Last week I launched Death to Bullshit, a site and blog that explore the themes of information, bullshit, and craft. On the site, I argue that people are bombarded by more information–and bullshit–than ever. People understandably want to minimize the amount of bullshit they’re exposed to, so we as creators should take heed and make experiences that respect people and their time.
Overall, reactions to the site have been quite positive, but naturally there have been a few comments (which I know, I know I shouldn’t read) that latch onto one minor point (“But I like 24-hour news networks!”) and use it to write off the entirety of the message.
One of the dismissive comments that deserves discussion goes a little something like “lol this guy obviously doesn’t understand that businesses need to make money”. This is on par with other nonsense positions like “some people enjoy hunting, so therefore mentally-ill, convicted felons should be allowed to purchase assault rifles” and “if we let the gays marry I should be allowed to marry my refrigerator!”
Take any issue or cause, point out a contrarian-yet-possibly-legit exception, take it to its illogical extreme, and use it to shut down any attempt of reform or conversation. Normally I shrug these comments off, after all in my case it’s just dumb comments about a website, but because this is the current depressing state of discourse and politics in this country, I had a relatively severe allergic reaction to it.
The Intersection of Bullshit and Business
But let’s come back to intersection of bullshit and business. Here’s a genuine, non-dismissive framing of the question from Mark Boulton:
@brad_frost This is great! But… serious question. How do we stop the bullshit, when the bullshit pays the bills? However bad it is.
— Mark Boulton (@markboulton) August 26, 2015
This is a fantastic question, and deserves to be answered. The short answer is: everything in moderation, friends.
There is a massive difference between this:
Both of these sites use display advertising to generate money for their businesses. One of these sites is doing this in an unobtrusive manner, and the other is actively punching its users in the face. I’ll let you decide which site is the former and which is the latter.
No doubt there’s some legit intention behind each category of bullshit, but what I’m fighting for is for folks to use their judgement and strike a healthy balance between solving business problems and respecting their users and their time. For example:
- Advertising is a necessary evil, however there’s a difference between paying the bills and straight-up assaulting your users.
- Tracking scripts provide useful insights (I use Google Analytics on nearly all my sites to better understand how people are using my sites), but maybe you don’t need to include 22 of them.
- Email marketing can be an effective way to connect with your audience and generate sales, but maybe you don’t need to flood their inboxes with 17 emails a week.

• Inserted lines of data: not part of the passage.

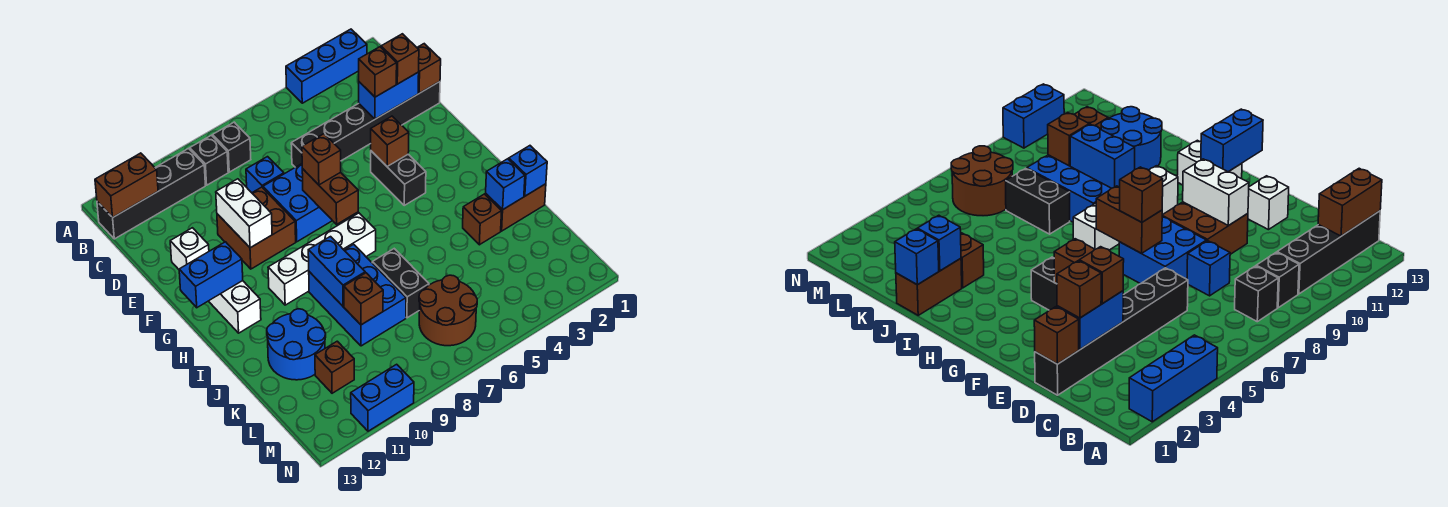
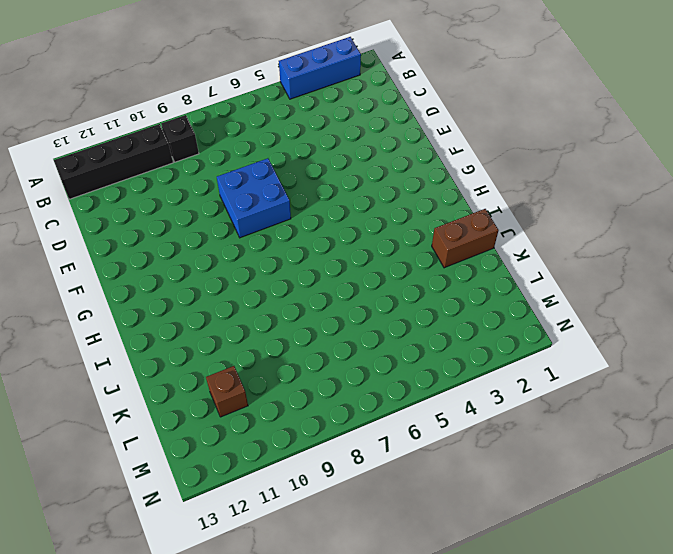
none -> black brick B8 level 1
none -> black brick D1:D6 level 1
none -> blue brick D8 level 1
none -> brown brick E9:F10 level 1

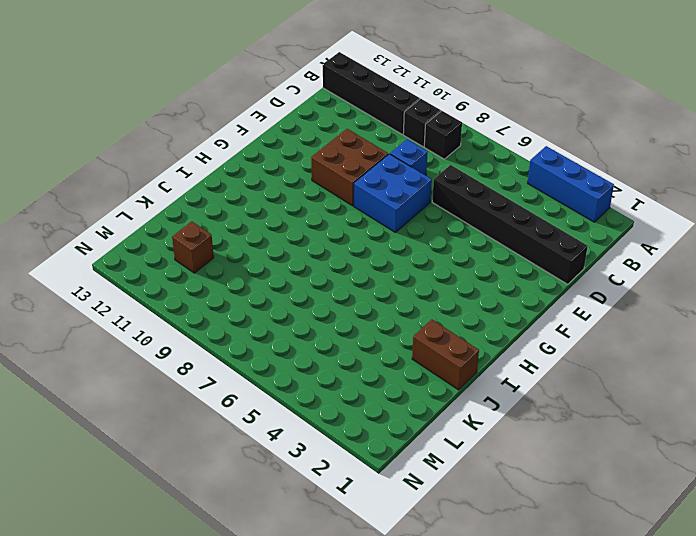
none -> white brick E12 level 1
none -> black brick F4:G4 level 1
none -> white brick G12:H12 level 1
none -> white brick H7:H10 level 1

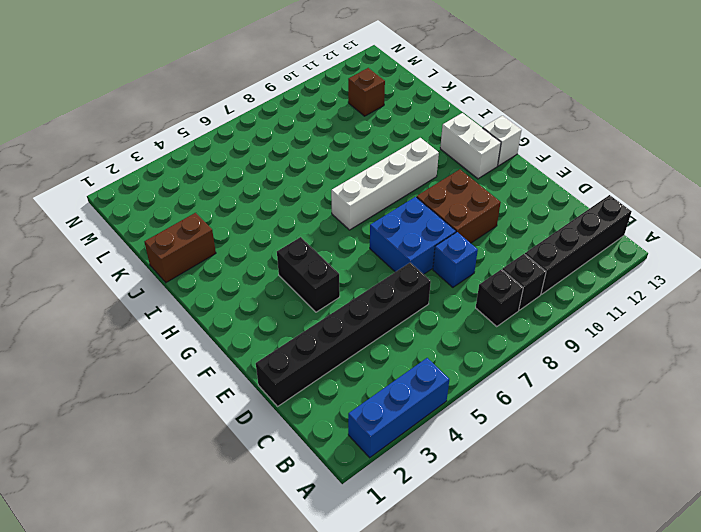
white brick G13 level 1 -> white brick E12 level 1
none -> blue brick I8:K9 level 1
none -> brown brick J3 level 1
none -> black brick J7:K7 level 1
none -> blue round brick J11:K12 level 1

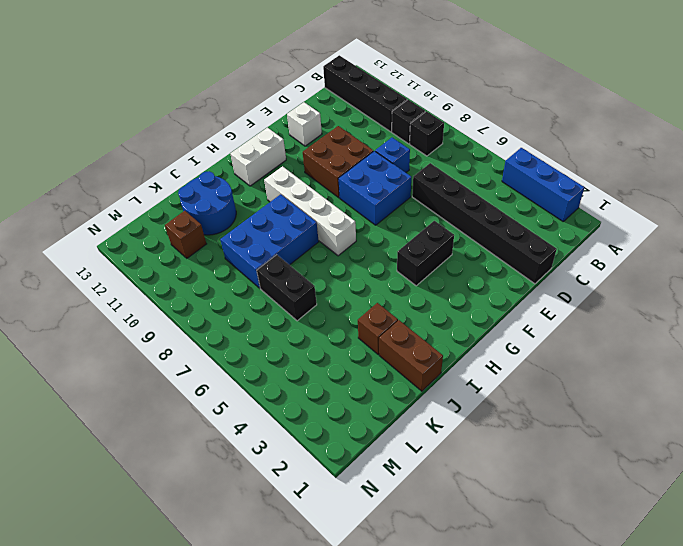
black brick K6:K7 level 1 -> black brick J7:K7 level 1
none -> brown round brick L6:M7 level 1
none -> blue brick N10:N11 level 1
none -> brown brick B12:B13 level 2
none -> brown brick D1 level 2

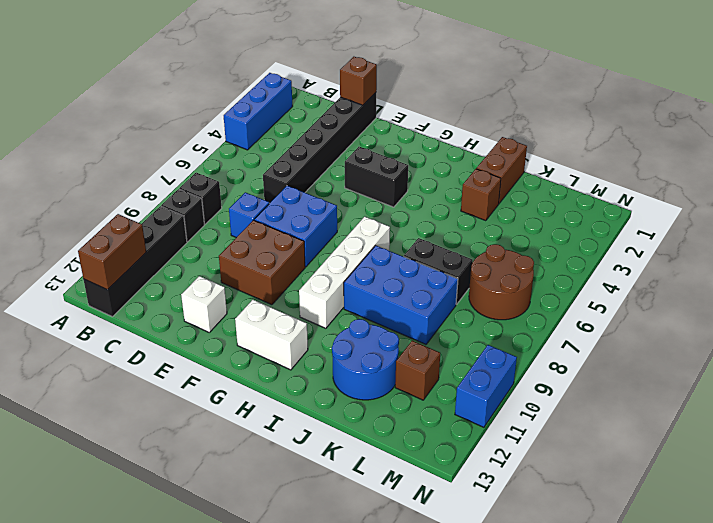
none -> blue brick D2:D3 level 2
none -> white brick E10:F10 level 2
none -> brown brick F4 level 2
none -> brown brick F7:G7 level 2

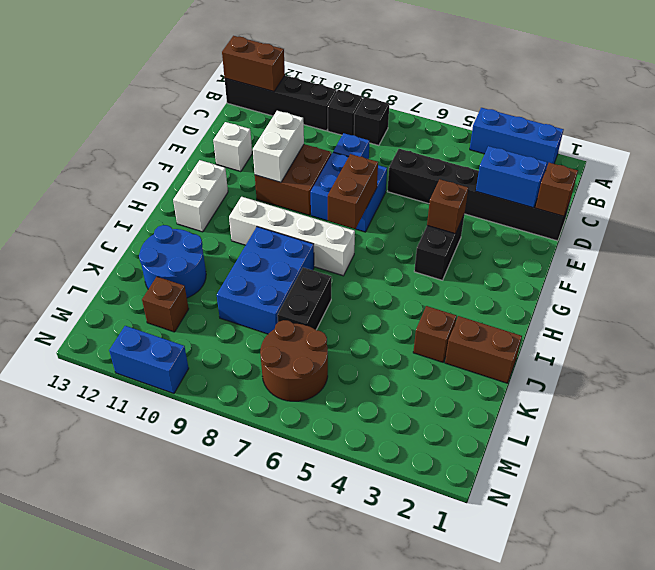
none -> blue brick G12:G13 level 2
none -> blue brick I9:J9 level 2
none -> blue brick J1 level 2
none -> blue brick J2 level 2

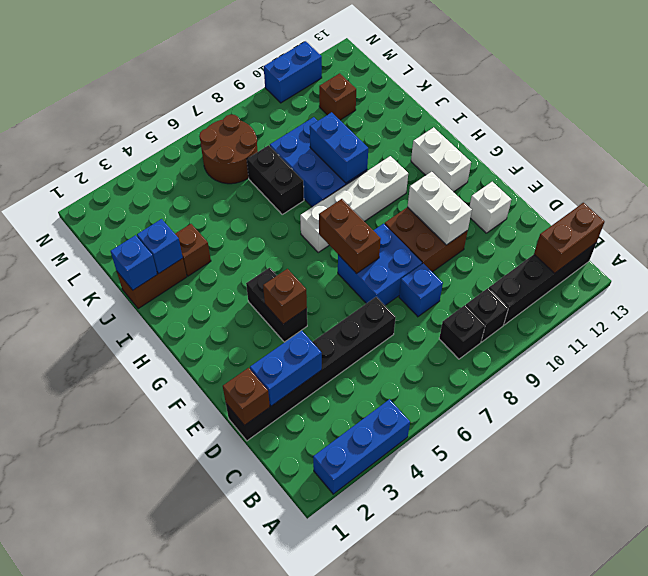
none -> blue round brick J11:K12 level 1
none -> blue brick G12:G13 level 2
none -> brown brick K9 level 2
none -> brown brick D2 level 3

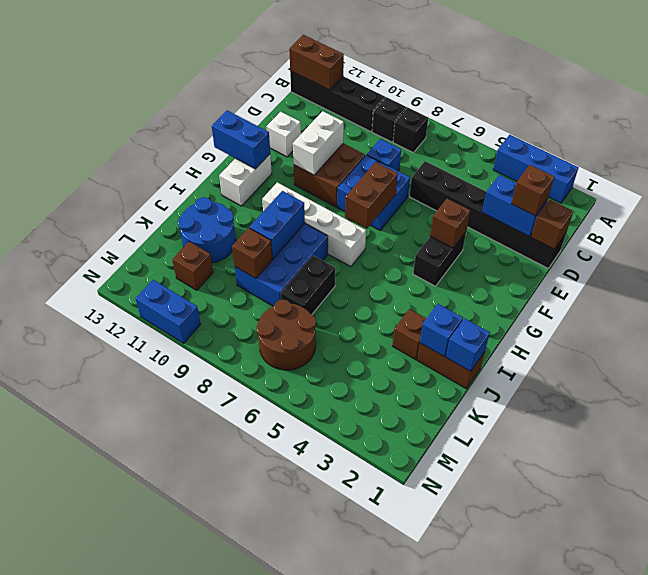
none -> brown brick D3 level 3
none -> brown brick F7 level 3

- Popups and interstitials might be an effective way to get people to sign up for something (or not), but maybe there are alternative patterns that would be equally effective and less annoying to your users?
- And so on and so on
The invisible cost of bullshit
One of my main issues with the whole “bullshit is necessary for business” comment is that it assumes the bottom line is the only thing that matters. This mentality, combined with a short-sighted, A/B test mentality, leads to an unhealthy tic where businesses constantly shout “DOES THIS GENERATE MORE PROFIT? YES OR NO? YES OR NO!?!?!” and this tic ends up trumping every other aspect of the experience.
But allowing only one metric to influence behavior can be disastrous. Let’s say a city cared about lowering crime rates, which is undoubtedly a nobel pursuit. The city notices only a handful of neighborhoods are responsible for the majority of the crime. There are a few ways to deal with this issue. One way to accomplish their goal is to simply level these parts of the city–just straight burn ’em all to the ground. Would this lower the crime rate? Most likely yes. But any non-psychopathic person should view this solution as absolutely abhorrent, for reasons I shouldn’t have to spell out.
Products and services need to recognize that adopting bullshitty practices may very well lead to concrete, short-term, quantifiable increases in profit. But at what cost? How many times will people x out of your popups before they stop following you on Twitter? How many e-commerce emails will users endure before they go desperately hunting for the tiny unsubscribe button at the footer of the email? How many scripts will you shove down your users’ throats before they seek the same content or functionality from a place that gives them what they want in a reasonable time?
How willing are you to piss off your users?
We must understand people are enduring bullshit in every aspect of their lives. Every time they try to pay their bills. Every time they have to fill out yet another form. Every time they try to read the news of the day. The result is death by a million paper cuts. I have no doubt that creators who break the mold and give people experiences that respect them and their time will be rewarded in the long run.